Published: 27th October 2018
22-year-old Aakash Ranison is travelling across borders to spread the message of love and harmony
Aakash recently took over the famous Instagram page Everyday Pakistan and showed its followers scenes from India
A few weeks ago, the followers of the Instagram page EverydayPakistan had a beautiful surprise waiting for them. Instead of looking at pictures that would usually show the life of those in Pakistan, they got to see a city that most of them hadn't seen before — Mumbai. Pictures of the city were followed by the hashtag #IndiaLovesPakistan and Instagrammers from both the countries were more than happy to take it forward and do their bit to promote harmony between the people of both countries. Now, we'd definitely like you to know about the brains behind this beautiful Instagram takeover.
Meet Aakash Ranison, a 22-year-old travelpreneur, who's been cycling (more about this in just a bit) and hitchhiking across borders, spreading the idea of entrepreneurship, social responsibility and harmony. "It was a totally different experience to show the people of Pakistan what India looks like," says Aakash. "It is wonderful to see a lot of Indians and Pakistanis taking it forward. More than 700 people have used the hashtag to popularise this idea. A lot of Instagrammers have shared my stories," he adds. Aakash was overwhelmed by the response he received and was surprised to know that not even one of them was a hate mail. He is, in fact, planning to take over the handle from different Indian cities too.
Click smart: A photograph from Aakash's Instagram page
Now, let's get back to the cycling. If you ask people to recall one of their favourite childhood memories, at least a few of them will tell you about the time they got their first bicycle. Aakash's case is no different. His cycle was his most prized possession as a child. But don't all good things come to an end? After his parents' separation, his father took away his cycle. So, after years of longing, when he got another cycle of his own, he wanted to make the most of it. Fortuitously. that was around the same time the travel bug bit him. So. Aakash decided to go to Mumbai for the first time — on a cycle. "My mom was completely against it. I had a hard time convincing her. But after all that effort, what came out of it was priceless," he says. He recalls how people offered him food to eat and a place to sleep without expecting anything in return. That was an eye-opener for Aakash, who was often a victim of bullying at school.
Taking a peek into Aakash's life, we come to know that right after he finished school, he began an NGO to teach computer science to underprivileged children in Indore. Why? Because Aakash himself was once like them, curiously staring at the machine, unable to afford coaching classes. "I've always had that spark in me. In case I was deprived of a privilege, I would try my best to equip others with that. I'm raised by my mother and she has a very meager income. It wasn't fair to ask her to fund my computer education. But that, in fact, prompted me to start the Golden Bird Foundation and ensure that others of my age get to learn about computers," says Aakash.

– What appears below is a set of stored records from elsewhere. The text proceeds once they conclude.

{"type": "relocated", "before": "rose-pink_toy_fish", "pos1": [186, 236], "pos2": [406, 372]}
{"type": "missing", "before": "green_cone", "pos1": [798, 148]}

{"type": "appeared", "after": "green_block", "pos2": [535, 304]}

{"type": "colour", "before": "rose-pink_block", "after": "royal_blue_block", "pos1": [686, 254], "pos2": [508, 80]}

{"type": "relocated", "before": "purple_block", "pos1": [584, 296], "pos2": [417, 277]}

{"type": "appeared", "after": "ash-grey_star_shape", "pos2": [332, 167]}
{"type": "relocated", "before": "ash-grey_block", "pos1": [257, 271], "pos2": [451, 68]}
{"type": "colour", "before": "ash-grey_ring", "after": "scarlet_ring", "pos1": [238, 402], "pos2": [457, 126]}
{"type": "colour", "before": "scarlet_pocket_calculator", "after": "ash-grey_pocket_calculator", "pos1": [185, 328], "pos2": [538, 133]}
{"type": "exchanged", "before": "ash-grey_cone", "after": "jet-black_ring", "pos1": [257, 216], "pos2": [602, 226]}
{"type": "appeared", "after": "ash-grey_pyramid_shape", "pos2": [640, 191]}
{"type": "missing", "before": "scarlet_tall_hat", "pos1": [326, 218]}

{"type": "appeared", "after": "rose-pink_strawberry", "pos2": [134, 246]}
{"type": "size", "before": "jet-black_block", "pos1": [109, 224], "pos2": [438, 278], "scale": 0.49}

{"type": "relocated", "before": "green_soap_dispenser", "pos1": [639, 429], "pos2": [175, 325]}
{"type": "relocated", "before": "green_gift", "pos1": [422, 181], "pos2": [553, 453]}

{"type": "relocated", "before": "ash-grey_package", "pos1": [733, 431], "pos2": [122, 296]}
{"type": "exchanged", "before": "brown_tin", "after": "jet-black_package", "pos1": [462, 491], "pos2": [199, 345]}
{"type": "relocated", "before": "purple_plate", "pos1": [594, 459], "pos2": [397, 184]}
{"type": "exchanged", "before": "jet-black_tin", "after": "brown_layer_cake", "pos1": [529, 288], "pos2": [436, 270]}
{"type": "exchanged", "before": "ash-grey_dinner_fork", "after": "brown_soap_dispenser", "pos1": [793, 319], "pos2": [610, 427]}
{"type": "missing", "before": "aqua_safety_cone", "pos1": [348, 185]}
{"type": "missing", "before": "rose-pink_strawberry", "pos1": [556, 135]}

Drawing inspiration from his first cycling trip, Aakash has also cycled from Mumbai to Bhutan to create awareness on entrepreneurship and then again from Delhi to Nepal. Until now, he's hitchhiked to more than 80 cities around India. For him, this is just the beginning. Only 22 years of his life have passed so far. He has a lot more to live for, a lot more to travel and a lot more to experience. Who knows, the number of cities he's been to might change from 80 to 800 sooner than you think!